Effective January 1, 2019, CMS plans to add the following locations to its list of originating sites: Medicare beneficiary homes for those receiving home dialysis for end-stage renal disease (“ESRD”), renal dialysis facilities, and mobile stroke units (ambulances equipped to handle acute stroke). This change allows health care providers to implement telehealth services in locations that had not been previously covered under Medicare,[14] giving providers the opportunity to both provide care to a wider range of patients and provide patients with greater access to the treatment they need.

Similarly, under this Final Rule, health care providers may deliver (and be reimbursed for) services delivered via telehealth to patients with substance use disorders for treating substance use and co-occurring mental health disorders beginning on January 1, 2019.[15]

These changes are significant for many stakeholders. Health care providers will soon be paid for delivering a service via telehealth to patients in their home regardless of where that patient’s home is located.  Providers will receive this reimbursement at the same rate as if the service were to be furnished in person. Medicare beneficiaries also benefit in that those with substance use disorders may now access care simply by setting up a telehealth appointment delivered to their home.

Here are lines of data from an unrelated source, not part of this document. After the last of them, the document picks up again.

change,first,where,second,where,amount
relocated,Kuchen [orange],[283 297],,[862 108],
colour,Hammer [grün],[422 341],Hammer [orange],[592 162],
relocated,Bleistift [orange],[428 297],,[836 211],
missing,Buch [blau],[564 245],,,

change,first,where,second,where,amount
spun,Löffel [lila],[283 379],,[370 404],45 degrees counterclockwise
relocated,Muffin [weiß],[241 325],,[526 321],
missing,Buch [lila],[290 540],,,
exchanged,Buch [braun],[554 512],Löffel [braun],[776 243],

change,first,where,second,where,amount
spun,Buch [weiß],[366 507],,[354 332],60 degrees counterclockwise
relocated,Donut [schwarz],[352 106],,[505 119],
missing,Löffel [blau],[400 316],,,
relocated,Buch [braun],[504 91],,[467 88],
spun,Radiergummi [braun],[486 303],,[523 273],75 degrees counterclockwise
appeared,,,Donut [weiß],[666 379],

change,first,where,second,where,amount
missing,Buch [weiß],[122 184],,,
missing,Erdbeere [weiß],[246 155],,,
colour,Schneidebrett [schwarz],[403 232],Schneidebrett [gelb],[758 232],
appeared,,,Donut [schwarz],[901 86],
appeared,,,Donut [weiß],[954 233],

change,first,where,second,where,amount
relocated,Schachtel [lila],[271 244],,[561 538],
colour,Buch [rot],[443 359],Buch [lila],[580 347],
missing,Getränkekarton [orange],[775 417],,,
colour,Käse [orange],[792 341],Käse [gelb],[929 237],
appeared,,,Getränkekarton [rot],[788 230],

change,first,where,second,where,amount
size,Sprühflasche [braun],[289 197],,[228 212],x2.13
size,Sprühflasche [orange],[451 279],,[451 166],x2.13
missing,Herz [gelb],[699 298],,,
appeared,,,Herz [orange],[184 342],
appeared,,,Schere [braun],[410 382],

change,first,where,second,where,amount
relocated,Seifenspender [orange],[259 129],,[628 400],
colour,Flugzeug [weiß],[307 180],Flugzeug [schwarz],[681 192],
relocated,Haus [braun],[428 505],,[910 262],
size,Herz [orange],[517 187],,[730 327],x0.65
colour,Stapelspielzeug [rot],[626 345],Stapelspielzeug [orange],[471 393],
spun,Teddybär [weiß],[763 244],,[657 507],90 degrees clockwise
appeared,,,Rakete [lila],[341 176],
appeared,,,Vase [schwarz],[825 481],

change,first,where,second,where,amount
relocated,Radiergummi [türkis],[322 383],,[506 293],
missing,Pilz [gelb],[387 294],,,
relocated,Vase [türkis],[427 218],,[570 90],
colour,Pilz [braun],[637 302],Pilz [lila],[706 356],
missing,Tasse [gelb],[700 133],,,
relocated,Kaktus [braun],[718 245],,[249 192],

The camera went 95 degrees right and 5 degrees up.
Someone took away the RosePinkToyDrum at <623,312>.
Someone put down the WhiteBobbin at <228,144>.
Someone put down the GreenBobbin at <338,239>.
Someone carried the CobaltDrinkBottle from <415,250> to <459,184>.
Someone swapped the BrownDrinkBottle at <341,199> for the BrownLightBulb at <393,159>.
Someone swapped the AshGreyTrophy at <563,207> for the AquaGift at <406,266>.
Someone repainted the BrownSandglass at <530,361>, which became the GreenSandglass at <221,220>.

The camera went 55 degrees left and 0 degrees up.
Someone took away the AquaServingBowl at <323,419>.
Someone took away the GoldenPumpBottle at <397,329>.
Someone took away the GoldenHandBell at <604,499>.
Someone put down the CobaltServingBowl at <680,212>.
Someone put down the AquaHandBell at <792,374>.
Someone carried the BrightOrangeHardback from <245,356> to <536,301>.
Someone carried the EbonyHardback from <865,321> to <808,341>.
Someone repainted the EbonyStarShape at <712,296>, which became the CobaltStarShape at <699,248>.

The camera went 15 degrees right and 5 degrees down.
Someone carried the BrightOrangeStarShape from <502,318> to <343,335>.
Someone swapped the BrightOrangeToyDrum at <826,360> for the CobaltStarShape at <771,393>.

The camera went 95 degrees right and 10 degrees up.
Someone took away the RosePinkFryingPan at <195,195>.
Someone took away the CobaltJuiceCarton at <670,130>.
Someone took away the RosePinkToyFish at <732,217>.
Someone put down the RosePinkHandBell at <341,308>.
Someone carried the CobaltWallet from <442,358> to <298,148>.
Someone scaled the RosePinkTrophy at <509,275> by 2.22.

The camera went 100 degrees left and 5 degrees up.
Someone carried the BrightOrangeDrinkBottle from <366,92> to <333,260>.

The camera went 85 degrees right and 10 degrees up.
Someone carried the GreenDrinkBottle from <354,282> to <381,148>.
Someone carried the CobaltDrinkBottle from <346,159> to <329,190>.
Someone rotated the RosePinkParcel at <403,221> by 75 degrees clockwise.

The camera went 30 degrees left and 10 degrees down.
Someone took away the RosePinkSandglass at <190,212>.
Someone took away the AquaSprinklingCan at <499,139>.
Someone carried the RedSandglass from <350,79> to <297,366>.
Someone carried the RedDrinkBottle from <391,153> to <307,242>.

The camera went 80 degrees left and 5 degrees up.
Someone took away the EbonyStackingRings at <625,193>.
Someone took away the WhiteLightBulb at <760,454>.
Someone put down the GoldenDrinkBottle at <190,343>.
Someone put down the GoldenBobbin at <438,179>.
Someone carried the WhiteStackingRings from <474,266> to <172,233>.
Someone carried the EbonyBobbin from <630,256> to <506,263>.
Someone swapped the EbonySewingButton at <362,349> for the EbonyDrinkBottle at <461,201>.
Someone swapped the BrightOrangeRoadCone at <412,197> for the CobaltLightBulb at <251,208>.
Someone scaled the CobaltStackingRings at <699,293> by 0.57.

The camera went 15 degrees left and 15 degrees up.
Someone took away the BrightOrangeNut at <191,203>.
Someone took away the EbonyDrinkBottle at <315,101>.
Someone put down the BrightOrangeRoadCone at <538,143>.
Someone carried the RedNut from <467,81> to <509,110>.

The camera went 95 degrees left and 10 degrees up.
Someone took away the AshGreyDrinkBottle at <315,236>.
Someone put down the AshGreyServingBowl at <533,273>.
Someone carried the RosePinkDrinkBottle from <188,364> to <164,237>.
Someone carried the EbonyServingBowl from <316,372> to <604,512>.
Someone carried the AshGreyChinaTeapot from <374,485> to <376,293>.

  1. Providing Reimbursement for Various Additional Telehealth Services

Telehealth has traditionally been described as having three “modalities” by which the telehealth service is delivered to patients: via (a) two-way, interactive audio-video (“synchronous” telehealth); (b) store-and-forward technology;[16] and (c) remote patient monitoring (“RPM”). Medicare previously has reimbursed solely for telehealth services transmitted using an “interactive 2-way telecommunications system (with real-time audio and video).”  The Final Rule provides for expanded access to all three modalities.

In addition to providing reimbursement for synchronous “virtual check-ins,” CMS announced that it is finalizing the addition of prolonged preventive services (HCPCS code G0513 and G0514) to Medicare’s reimbursement for telehealth services list. Met with unanimous support from commenters, these codes signify time spent by health care providers “beyond the typical service time of the primary procedure.” These wellness visits must be furnished via telehealth “in the office or other outpatient setting requiring direct patient contact beyond the usual service.” G0513 establishes payment for the first 30 minutes of this preventative care service, while G0514 pays for each additional 30 minutes.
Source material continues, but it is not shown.